PD Editorial: Building on housing gains in Rohnert Park

Our recommendations for Rohnert Park City Council: Mayor Pam Stafford and Planning Commission Susan Hollingsworth Adams|

If there's an overriding theme to the November election in Sonoma County, it's the housing crunch.

There's a housing bond on the ballot in Santa Rosa, voters in Healdsburg will weigh in on relaxing a growth management ordinance to promote affordable housing, and for candidates for practically every local office on the Nov. 6 ballot, the issue of the moment is helping people find homes they can afford.

City Council candidates in Rohnert Park are no exception.

But this is: They're running in a city that can boast a building boom.

New single-family homes have been for sale since 2016 in the University District, just north of Sonoma State University. About 300 homes are expected to be completed by year's end, and work is about to begin on a 240-unit apartment complex. Another large subdivision is under construction south of Sonoma State near SOMO Village.

Meanwhile, the Planning Commission is reviewing a proposal to redevelop the 32-acre State Farm campus on Rohnert Park Expressway, which has been vacant since the insurance company left town in 2011. Laulima Development wants to tear down the vacant buildings and put in commercial space, housing, a boutique hotel and a public plaza, all easily accessible to the nearby SMART rail line.

When the project is finished, the 56-year-old city will finally have a downtown.

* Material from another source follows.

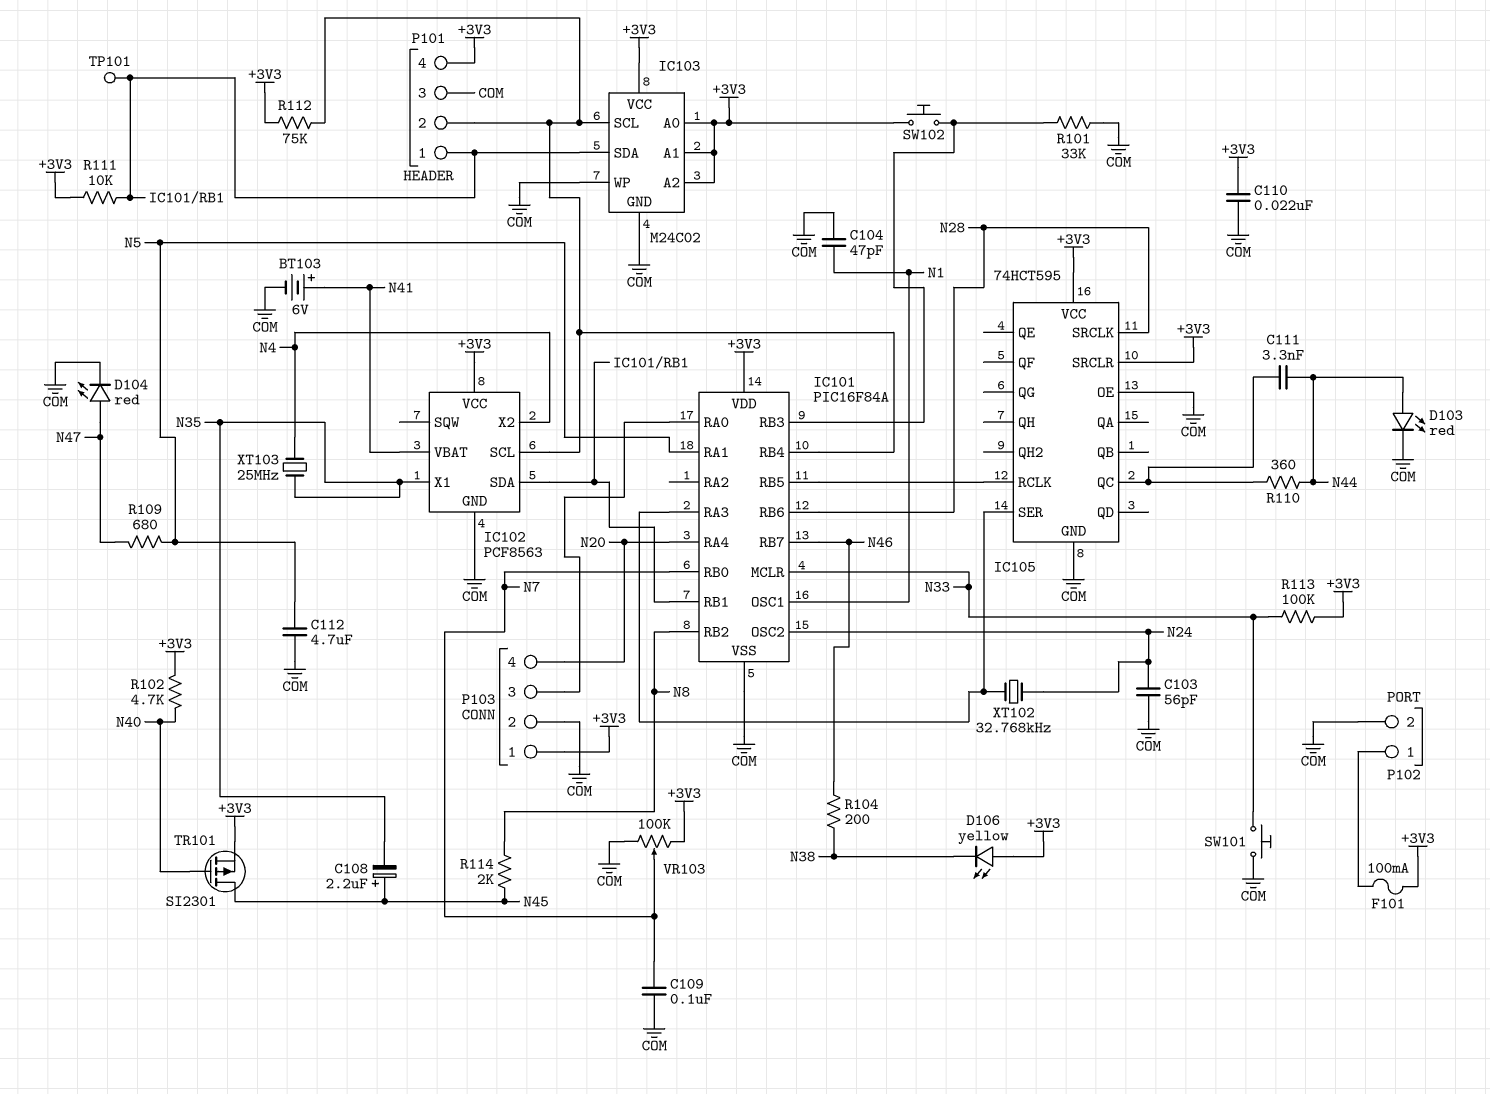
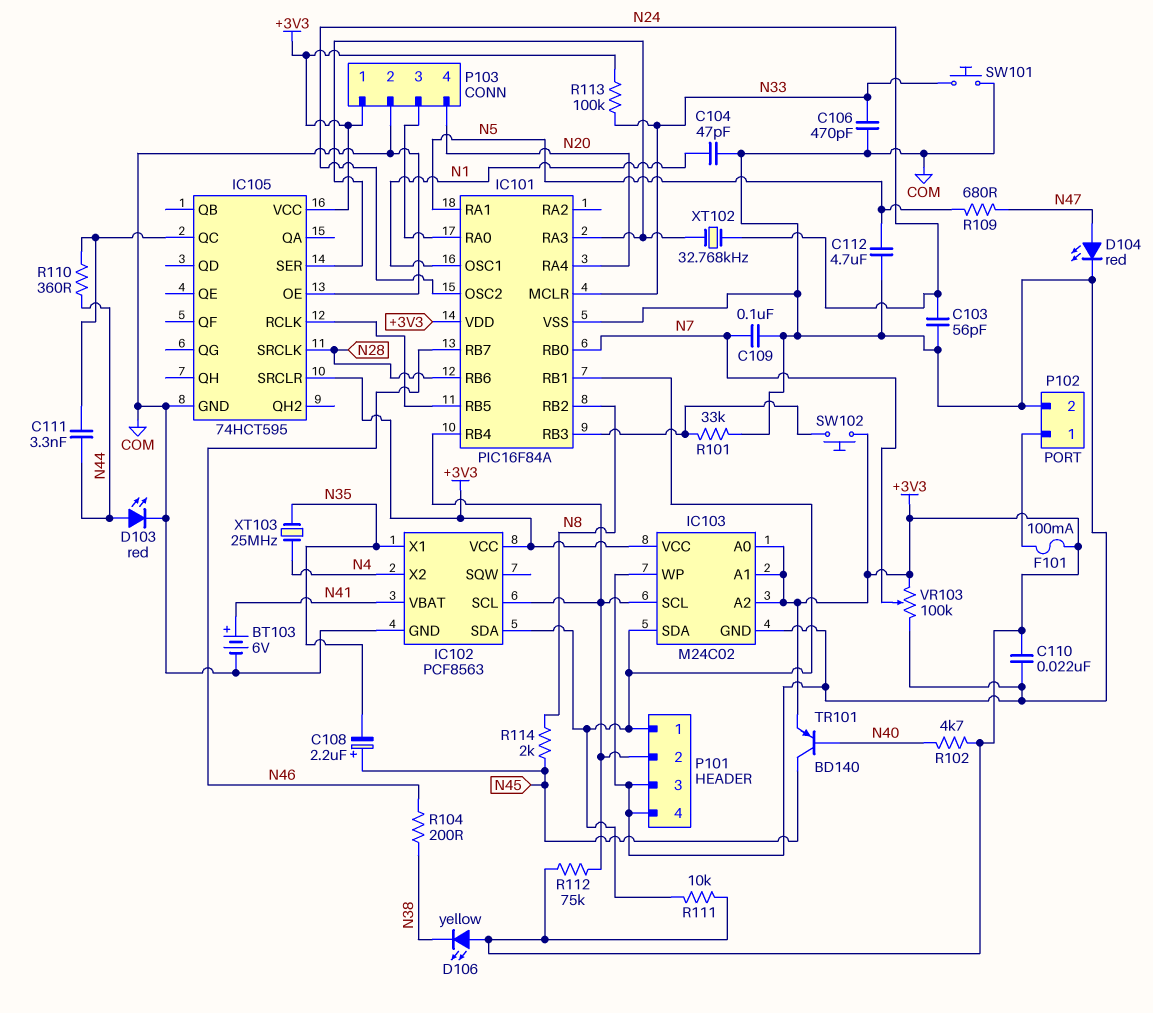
C106: none -> 470pF (COM, N33)
P101 pin 4: +3V3 -> COM
TP101: test point (IC101/RB1) -> none
TR101: PMOS SI2301 (G N40, D N45, S +3V3) -> PNP BD140 (B N40, C N45, E +3V3)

Rohnert Park hasn't solved the issue of housing affordability or figured out what to do about the homeless encampments along local creeks.

But the city is forging ahead with badly needed housing.

Four people are running for two seats on the City Council in the Nov. 6 election, and three of them have had a hand in Rohnert Park's transformation.

Mayor Pam Stafford is finishing her third council term, and before being elected she was a member of the Planning Commission. During her tenure, the council made the tough budget decisions needed to break a risky habit of deficit spending, and council members forged cooperative working relationships after years of factionalism.

Susan Hollingsworth Adams and Gerard Giudice are longtime members of the Rohnert Park Planning Commission, where they have helped to shape the changes now taking place in Sonoma County's third-largest city. They also have started work on a general plan update that the next council will need to complete.

The fourth candidate, Jackie Elward, a newcomer to local politics, wants younger families, like hers, to play a bigger role in governing their town. She is an active volunteer and, having seen a desperate need, she founded a nonprofit organization dedicated to housing at-risk youth in her native Democratic Republic of Congo, a resource-rich country plagued by political violence.

We think Stafford deserves another term based on the council's track record during her tenure. And we think that Adams is best prepared to fill the council vacancy, which resulted from incumbent Amy Ahanotu's decision to step down.

Adams, who moved to Rohnert Park a year before the city incorporated, understands the city's roots as a bedroom community and shares its ambition for a signature civic space like Sonoma's Plaza or Petaluma's Theatre District. Her grasp of development issues is hard to match after serving on the last general plan update committee and the Planning Commission. She also is a strong advocate for including affordable units in all new housing developments.

It's hard to imagine a more enthusiastic civic booster than Giudice, and he could be an effective councilman. For now, he can provide leadership on the Planning Commission if Adams moves on to the City Council.

Elward would benefit from some experience on one of the city's commissions before serving on the council - and the city would benefit from her perspective and energy.

Rohnert Park is headed in the right direction, and it needs experienced leadership as it builds a new downtown and updates its general plan for the next 20 years. For that leadership, The Press Democrat recommends Pam Stafford and Susan Hollingsworth Adams.